In Massachusetts, the Democratic leadership in the House and Senate have removed all funding for the "Clean Elections" law that would provide partial public funding to candidates for state offices who promise to limit campaign spending. The law is the result of a landslide victory of a 1998 referendum. The Republican Acting Governor, Jane Swift, is now the law's most vocal champion, even though she has explained that she will not limit her own campaign spending if she runs in 2002 for election to a full term.
The Massachusetts legislators are acting cravenly, of course. The Republican Party is so moribund in Massachusetts that it holds only six of forty seats in the state Senate. The Clean Elections law is its only hope in the near term that it will be a more powerful force in the state legislature. The Democratic Party is so secure in Massachusetts that the current system cannot help but perpetuate its majority.
The Republican House leadership in Washington fully understands that the large corporate interests that fueled the Bush campaign in 2000 are vital to its mission. Banning large donations of corporate funds means that the Republican Party would have to work harder to get a larger number of smaller donations. Some Republicans, notably Christopher Shays and John McCain, recognize that soliciting huge corporate donations creates all sorts of ethical problems for both Democrats and Republicans. But the party leadership likes the status quo, even if the result is a government by the tobacco companies, of the oil executives, and for the defense contractors.
The Congressional Black Caucus members do present a valid point: as much as money can corrupt, money is also important to individual campaigns and to political parties. Few politicians could reasonable expect to emulate William Proxmire by running for re-election without spending any money. Most campaigns need paid staff and funds for advertising. Political parties need funds to determine where their workers and volunteers should spend their time and energy. In particular, the Caucus members want to allow individuals to give larger amounts to national parties for get-out-the-vote activities.

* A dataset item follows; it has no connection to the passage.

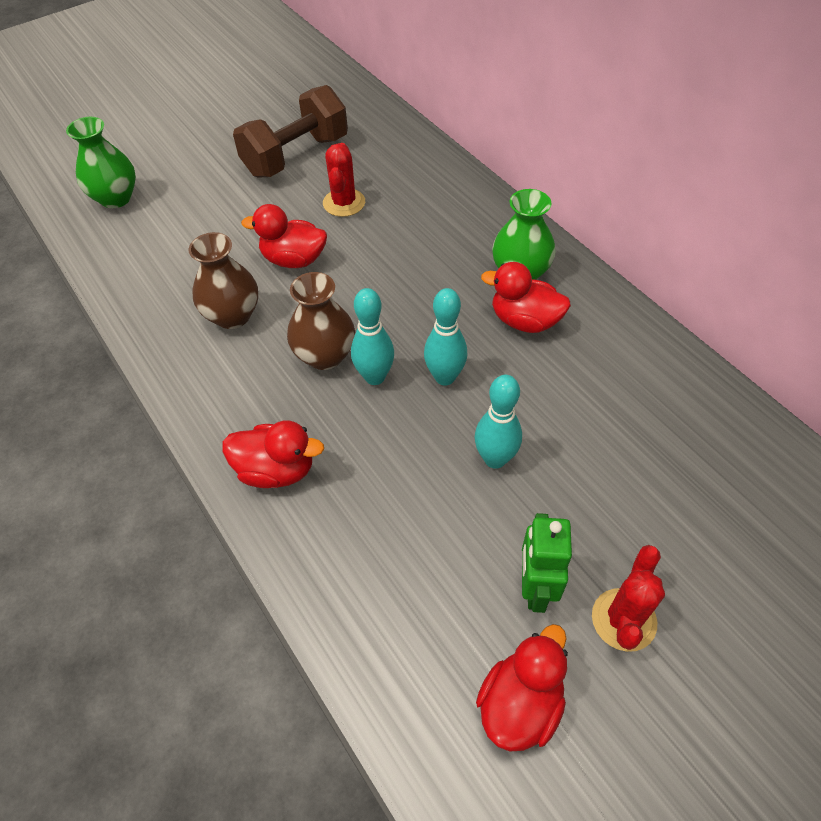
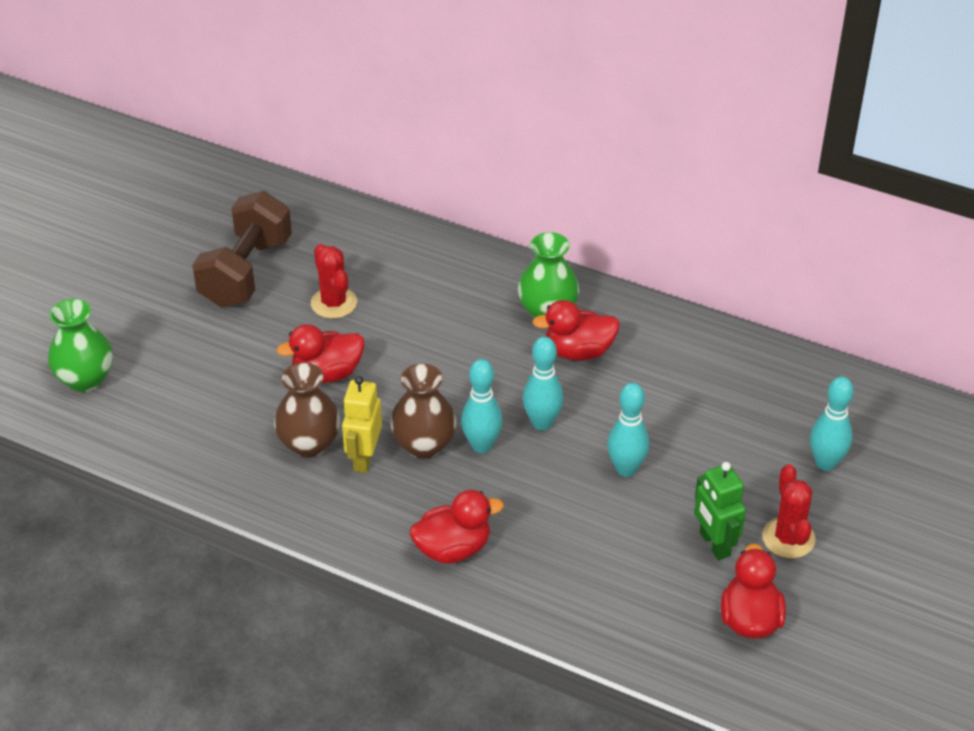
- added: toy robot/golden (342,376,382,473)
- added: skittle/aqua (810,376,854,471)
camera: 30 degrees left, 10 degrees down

But the Caucus members miss a more important point. Money is not the only determinant of electoral success. Money buys advertising, pays for staff, and pays the rent and legal bills. But ideas can and often do determine who wins and who loses. Recent political history offers some examples.
Many legislators fear that any meaningful campaign finance reform would make them vulnerable to challengers who finance their own campaigns. Self-financed candidates would almost certainly continue to be exempt from limits on contributions. While incumbents naturally fear well-financed challengers, the threat from self-financed challengers is not that great. One of the most well-known self-financed candidates, Steve Forbes ran for President in both 1996 and 2000. In the Republican primaries in 2000, Steve Forbes spent over $38 million of his own money in a futile run against George W. Bush. Even though $38 million bought him lots of advertisements, computers, and staff time, it didn't buy him many voters. He dropped out of the race before throwing good money after bad.
The According to the Center for Responsive Politics, in 1998, seven candidates for U.S. Senate seats and seven candidates for U.S. House seats spent over $1,000,000 of those own money on their campaigns. Only two Senate candidates and one House candidate won election. In 2000, the numbers were better for the self-funders: four of six Senate candidates, but only one of twelve House candidates who spent over $1,000,000 of their own money won election. If self-financed campaigns are the wave of the future, then they should be doing a bit better than that.
In the 2000 Presidential election, the Buchanan campaign raised $38.8 million (including federal matching funds of $16.6 million). This total was 20 percent of the funds available to the Bush campaign, and over 30 percent of the funds available to the Gore campaign. It was far in excess of the $8.4 million available to the Nader campaign. Despite the impressive receipts, voters stayed away from Buchanan chads in droves. Buchanan appeared on 49 state ballots, 5 more than Nader, and had $30 million more to spend, but he still received fewer than 700,000 votes, over 2 million less than Nader.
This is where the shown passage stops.